Milanforever26 ha scritto:


> Se va bene fuori un mese.. Non so se è un male o un bene visto come (non) sta giocando


E' un bene, anche se Giroud è bollito uguale


----------



## diavoloINme (23 Gennaio 2022)

admin ha scritto:


> Come riportato da DAZN, Ibrahimovic ha avvertito un dolore al tendine di achille. Quindi, probabile infiammazione.
> 
> Seguiranno aggiornamenti.


Pensavo si fosse stirato la lingua per le troppe chiacchiere e interviste a difesa dei Raiola's.


----------



## 28Maggio2003 (23 Gennaio 2022)

Albijol ha scritto:


> E' un bene, anche se Giroud è bollito uguale


Almeno non se la crede


----------



## gabri65 (23 Gennaio 2022)

Se la "fibra è forte come ibra", aridateme il telefono a gettoni.


----------



## emamilan99 (24 Gennaio 2022)

admin ha scritto:


> Come riportato da DAZN, Ibrahimovic ha avvertito un dolore al tendine di achille.
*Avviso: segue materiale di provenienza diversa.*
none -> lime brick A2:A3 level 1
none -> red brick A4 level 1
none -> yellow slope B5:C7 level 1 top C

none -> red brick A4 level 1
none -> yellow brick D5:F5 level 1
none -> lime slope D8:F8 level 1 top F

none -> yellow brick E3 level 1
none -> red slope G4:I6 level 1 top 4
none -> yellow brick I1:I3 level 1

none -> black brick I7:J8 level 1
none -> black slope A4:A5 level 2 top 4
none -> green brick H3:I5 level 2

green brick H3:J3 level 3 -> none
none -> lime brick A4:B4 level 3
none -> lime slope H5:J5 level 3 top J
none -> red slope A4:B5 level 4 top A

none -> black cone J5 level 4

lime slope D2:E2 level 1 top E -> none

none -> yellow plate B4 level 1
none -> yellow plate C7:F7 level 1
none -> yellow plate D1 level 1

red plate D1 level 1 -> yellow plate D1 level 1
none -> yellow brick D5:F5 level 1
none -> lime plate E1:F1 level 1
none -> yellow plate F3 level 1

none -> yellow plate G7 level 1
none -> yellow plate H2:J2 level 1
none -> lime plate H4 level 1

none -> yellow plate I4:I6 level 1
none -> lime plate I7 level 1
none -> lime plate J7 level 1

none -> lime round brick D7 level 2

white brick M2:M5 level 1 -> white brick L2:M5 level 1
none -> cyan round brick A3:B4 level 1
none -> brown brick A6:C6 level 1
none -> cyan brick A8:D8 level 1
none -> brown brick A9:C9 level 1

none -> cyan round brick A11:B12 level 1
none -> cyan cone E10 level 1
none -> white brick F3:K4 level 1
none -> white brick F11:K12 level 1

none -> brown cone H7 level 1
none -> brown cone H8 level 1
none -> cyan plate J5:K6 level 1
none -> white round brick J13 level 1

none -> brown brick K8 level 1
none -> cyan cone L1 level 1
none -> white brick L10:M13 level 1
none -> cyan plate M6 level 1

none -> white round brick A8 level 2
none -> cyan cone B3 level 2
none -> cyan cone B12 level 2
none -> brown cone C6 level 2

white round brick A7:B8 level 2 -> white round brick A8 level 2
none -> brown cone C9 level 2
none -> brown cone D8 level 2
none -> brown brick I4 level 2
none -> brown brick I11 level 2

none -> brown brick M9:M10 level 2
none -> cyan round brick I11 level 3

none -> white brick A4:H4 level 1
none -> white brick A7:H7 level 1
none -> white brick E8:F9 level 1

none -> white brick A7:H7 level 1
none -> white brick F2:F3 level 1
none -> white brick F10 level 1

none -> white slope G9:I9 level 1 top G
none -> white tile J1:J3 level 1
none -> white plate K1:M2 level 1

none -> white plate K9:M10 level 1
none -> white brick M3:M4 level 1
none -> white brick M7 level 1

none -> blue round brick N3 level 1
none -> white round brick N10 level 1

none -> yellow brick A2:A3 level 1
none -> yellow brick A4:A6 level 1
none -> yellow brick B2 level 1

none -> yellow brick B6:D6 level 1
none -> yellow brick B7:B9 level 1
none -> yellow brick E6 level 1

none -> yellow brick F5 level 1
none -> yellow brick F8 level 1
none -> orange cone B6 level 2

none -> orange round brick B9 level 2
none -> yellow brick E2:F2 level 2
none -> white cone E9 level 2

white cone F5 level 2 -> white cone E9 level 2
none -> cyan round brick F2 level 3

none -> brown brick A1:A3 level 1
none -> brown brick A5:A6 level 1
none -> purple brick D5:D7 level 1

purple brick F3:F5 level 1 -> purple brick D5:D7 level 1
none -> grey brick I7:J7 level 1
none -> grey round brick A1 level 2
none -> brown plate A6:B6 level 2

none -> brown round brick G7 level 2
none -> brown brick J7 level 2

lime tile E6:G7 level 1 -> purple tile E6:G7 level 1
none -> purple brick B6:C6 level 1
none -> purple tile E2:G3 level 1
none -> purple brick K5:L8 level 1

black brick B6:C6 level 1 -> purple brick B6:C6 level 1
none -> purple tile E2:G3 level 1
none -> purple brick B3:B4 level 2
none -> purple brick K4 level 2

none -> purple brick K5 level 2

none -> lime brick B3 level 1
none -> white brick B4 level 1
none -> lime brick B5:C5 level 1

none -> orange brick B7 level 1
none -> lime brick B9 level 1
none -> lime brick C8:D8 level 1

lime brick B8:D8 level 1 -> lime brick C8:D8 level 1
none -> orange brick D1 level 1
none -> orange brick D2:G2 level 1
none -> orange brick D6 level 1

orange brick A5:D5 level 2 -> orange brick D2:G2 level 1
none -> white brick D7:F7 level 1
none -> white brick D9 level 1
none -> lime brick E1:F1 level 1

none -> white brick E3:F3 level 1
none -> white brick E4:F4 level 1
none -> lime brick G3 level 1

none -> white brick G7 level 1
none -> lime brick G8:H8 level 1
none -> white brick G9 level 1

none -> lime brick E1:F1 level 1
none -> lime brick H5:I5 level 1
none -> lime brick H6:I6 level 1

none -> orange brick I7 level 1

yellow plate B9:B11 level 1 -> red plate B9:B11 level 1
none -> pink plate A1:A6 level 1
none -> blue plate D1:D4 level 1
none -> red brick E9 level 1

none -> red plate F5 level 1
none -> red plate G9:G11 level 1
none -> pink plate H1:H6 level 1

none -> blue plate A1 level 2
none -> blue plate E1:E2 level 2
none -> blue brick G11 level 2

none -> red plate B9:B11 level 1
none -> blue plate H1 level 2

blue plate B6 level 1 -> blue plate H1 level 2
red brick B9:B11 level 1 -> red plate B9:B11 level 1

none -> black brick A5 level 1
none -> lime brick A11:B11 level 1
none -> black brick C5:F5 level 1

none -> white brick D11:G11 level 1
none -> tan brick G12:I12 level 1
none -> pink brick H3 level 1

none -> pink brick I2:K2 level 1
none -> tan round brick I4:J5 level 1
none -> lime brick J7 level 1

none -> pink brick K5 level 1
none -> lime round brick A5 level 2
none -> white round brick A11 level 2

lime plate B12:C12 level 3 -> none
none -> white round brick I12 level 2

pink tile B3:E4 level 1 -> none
Quindi, probabile infiammazione.
> 
> Seguiranno aggiornamenti.


dai non ditemi che in 14 giorni non recupera..


----------



## mabadi (24 Gennaio 2022)

Albijol ha scritto:


> E' un bene, anche se Giroud è bollito uguale


a sto punto rebic prima punta è certamente meglio


----------



## KILPIN_91 (24 Gennaio 2022)

carriera finita ahaha


----------



## Walker (24 Gennaio 2022)

KILPIN_91 ha scritto:


> carriera finita ahaha


Non ho capito la risatina.
Se non fosse tornato sono convinto che non saremmo arrivati al secondo posto, e nemmeno in CL.


----------



## Mika (24 Gennaio 2022)

admin ha scritto:


> Come riportato da DAZN, Ibrahimovic ha avvertito un dolore al tendine di achille. Quindi, probabile infiammazione.
> 
> Seguiranno aggiornamenti.


Ho come l'impressione che Lazetic sarà la prima riserva di Giroud per qualche settimana.


----------



## ILMAGO (24 Gennaio 2022)

Dobbiamo ringraziare Ibra per anno scorso perché senza di lui secondo me non arrivavavamo in champions. Giocatori come leao e tonali anno scorso facevano fatica e Ibra ha tirato avanti la carretta, bisogna riconoscerlo.

Così come ora bisogna riconoscere che è un peso in campo, non più nessun valore aggiunto.
grazie di tutto ma a 41 anni è giusto dire basta.


----------